The cases upon which PCS relies are inapposite. In re Lurgi-Knost, Inc., was a federal court decision predating the 1981 LPWA revision holding that a lien affidavit, stating that materials “were actually used in the construction of additions at the plant site [of] Enjay Chemical Co., Baton Rouge, Louisiana[,]” was too general to be effective because there was no legal description of the plant site, and “there is nothing in the affidavit to even vaguely indicate which building or structure and which lot or parcel of ground may be involved.”79 Shaw's affidavit, in contrast, specifies far more than the owner's plant in or near a certain city; it also provides a surveyor's detailed legal description of the parcel containing the owner's plant, and, in particular, names specifically the $38 million 1265 STPD Nitric Acid Facility edifice built at the plant with Shaw's labor, materials and services. Among other reasons, the lien in Samedan Oil Corp. v. Ultra Fabricators, Inc., was invalid because the “steel structures” fabricated were not identified and there was “no block number or specific legal description” of the owner's property.80 As we have explained, Shaw's claim and privilege does name the particular structure upon which the work was done and describes its location with reference to a specific legal description that includes specific sections, townships and ranges, among other identifiers. Finally, Boes Iron Works v. Spartan Building Corp., is the most inapposite because it held a lien to be invalid on account of its identification of the property only by its municipal address.81 Shaw, of course, did not place its reliance on a municipal address but used the multiple factors already described.
Applying Section 4833 of the LPWA,82 the magistrate judge ruled that Shaw, without reasonable cause, failed to cancel its claims and privileges in response to PCS's written request and assessed damages and attorneys fees against Shaw. After reviewing the record, however, we conclude that Shaw acted with reasonable cause and should not be taxed damages and attorneys fees.
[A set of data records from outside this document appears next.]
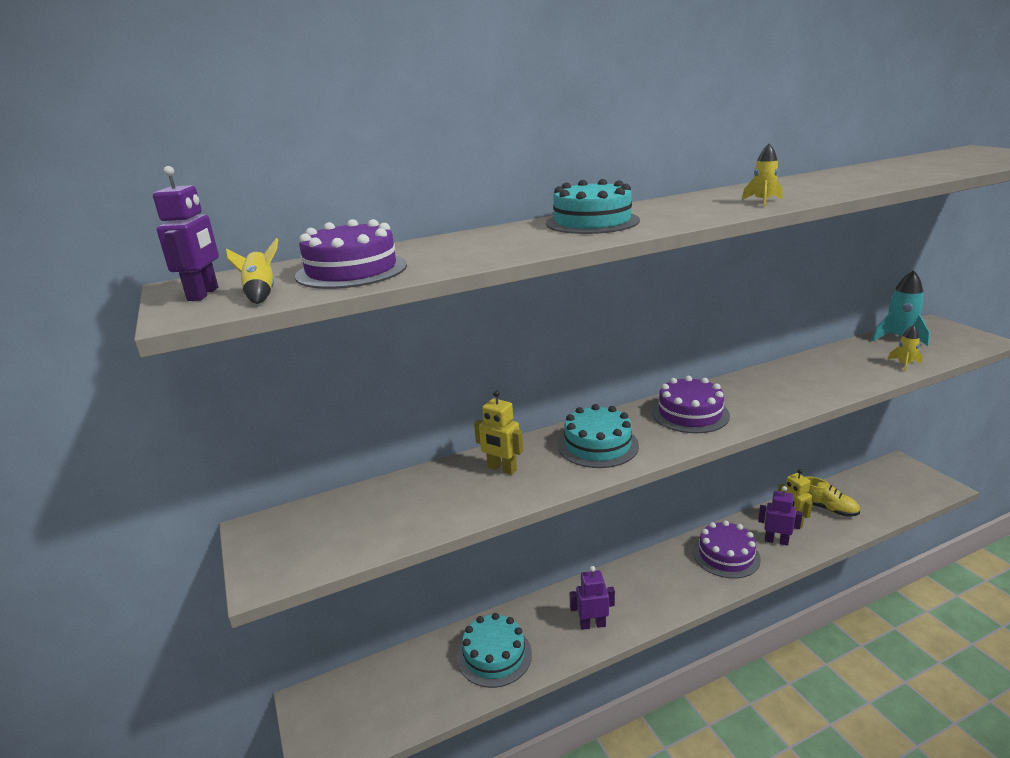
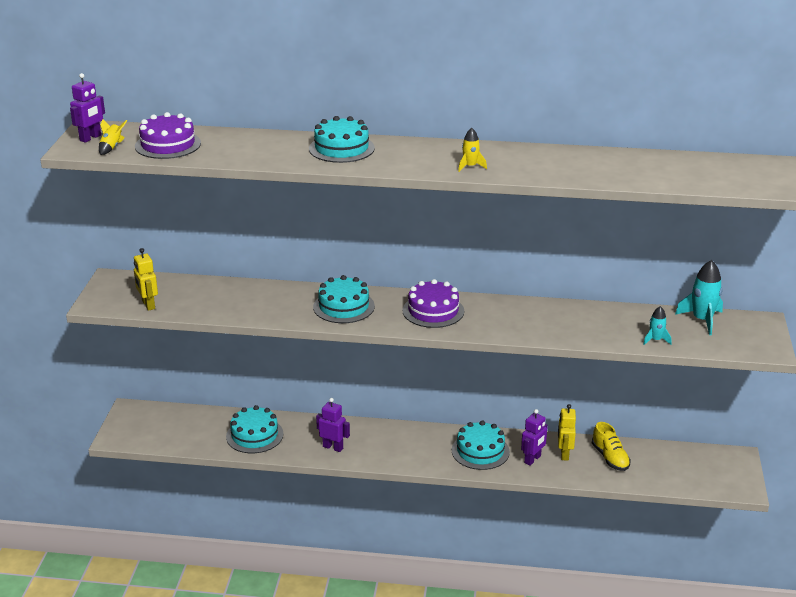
camera: 30 degrees right, 5 degrees up
(501, 469) = (269, 298): yellow robot -> yellow robot (148, 305)
(726, 555) = (480, 451): purple cake -> turquoise cake
(776, 541) = (532, 459): purple robot -> purple robot turned 75 degrees clockwise
(904, 364) = (655, 340): yellow rocket -> turquoise rocket

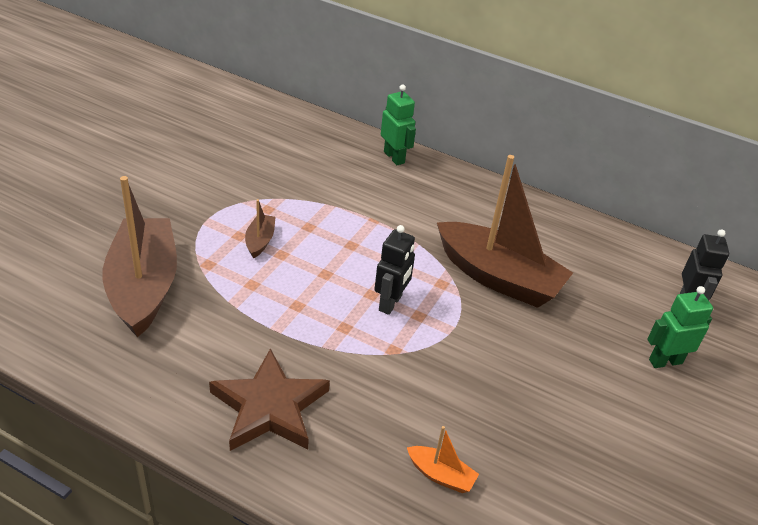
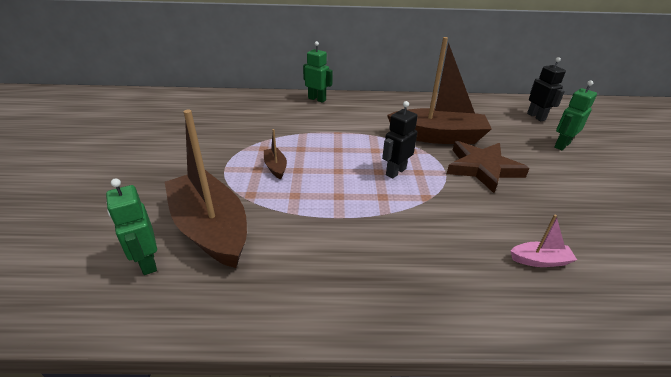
camera: 25 degrees left, 5 degrees down
(69, 297) = (147, 262): none -> green robot
(269, 407) = (386, 271): brown star -> brown star (482, 168)
(391, 303) = (395, 172): black robot -> black robot turned 135 degrees counterclockwise
(440, 475) = (540, 260): orange boat -> pink boat

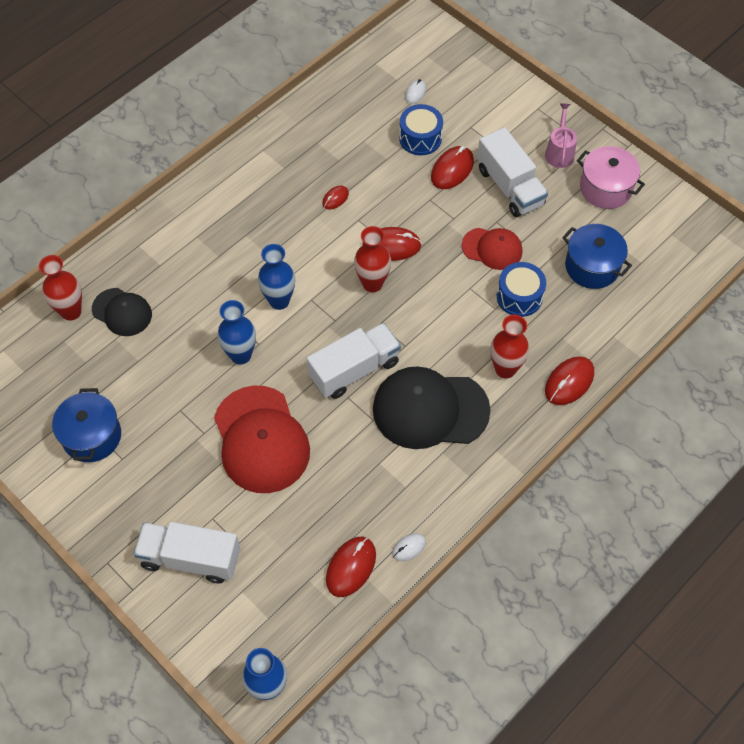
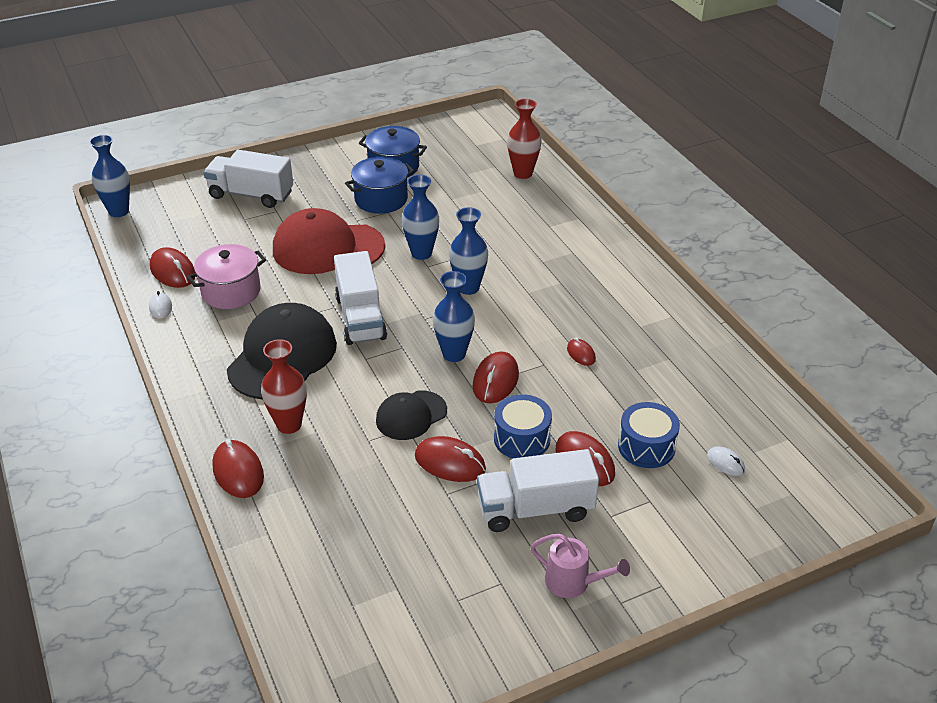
camera: 110 degrees right, 20 degrees down
(122, 312) = (507, 198): black cap -> black cap (411, 415)
(190, 558) = (251, 195): white truck -> white truck turned 105 degrees counterclockwise
(372, 284) = (454, 354): red vase -> blue vase
(492, 248) = (450, 463): red cap -> red mouse
(519, 297) = (371, 466): blue drum -> blue drum (522, 439)
(592, 266) = (374, 549): blue pot -> blue pot (381, 199)
(605, 188) = (489, 612): pink pot -> pink pot (231, 291)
The LPWA provides that, if a statement of claim or privilege is improperly filed, an owner may require the filing party to give written authorization for the recorder of mortgages to cancel the statement of claim or privilege from the records.83 If the person who filed the statement of claim or privilege fails, without reasonable cause, to comply with the request within ten days, he shall be liable for damages suffered by the owner as a consequence and for reasonable attorney's fees incurred in obtaining cancellation.84
Shaw filed its claim and privilege on January 27, 1999 in Ascension and Iberville Parishes and its amended and supplemental claim and privilege in both parishes on February 27, 1999. On October 20, 2000 PCS's attorney sent Shaw's attorneys a letter demanding that Shaw cancel its claims and liens in both Ascension and Iberville parishes and dismiss this action with prejudice within 10 days. Shaw's attorney responded on October 26, 2000 that Shaw would not cancel its filings or dismiss this suit under the LPWA because, inter alia, Kaiser had materially breached the subcontract giving Shaw the right under Civil Code article 1982 to raise against PCS all defenses it could raise against Kaiser.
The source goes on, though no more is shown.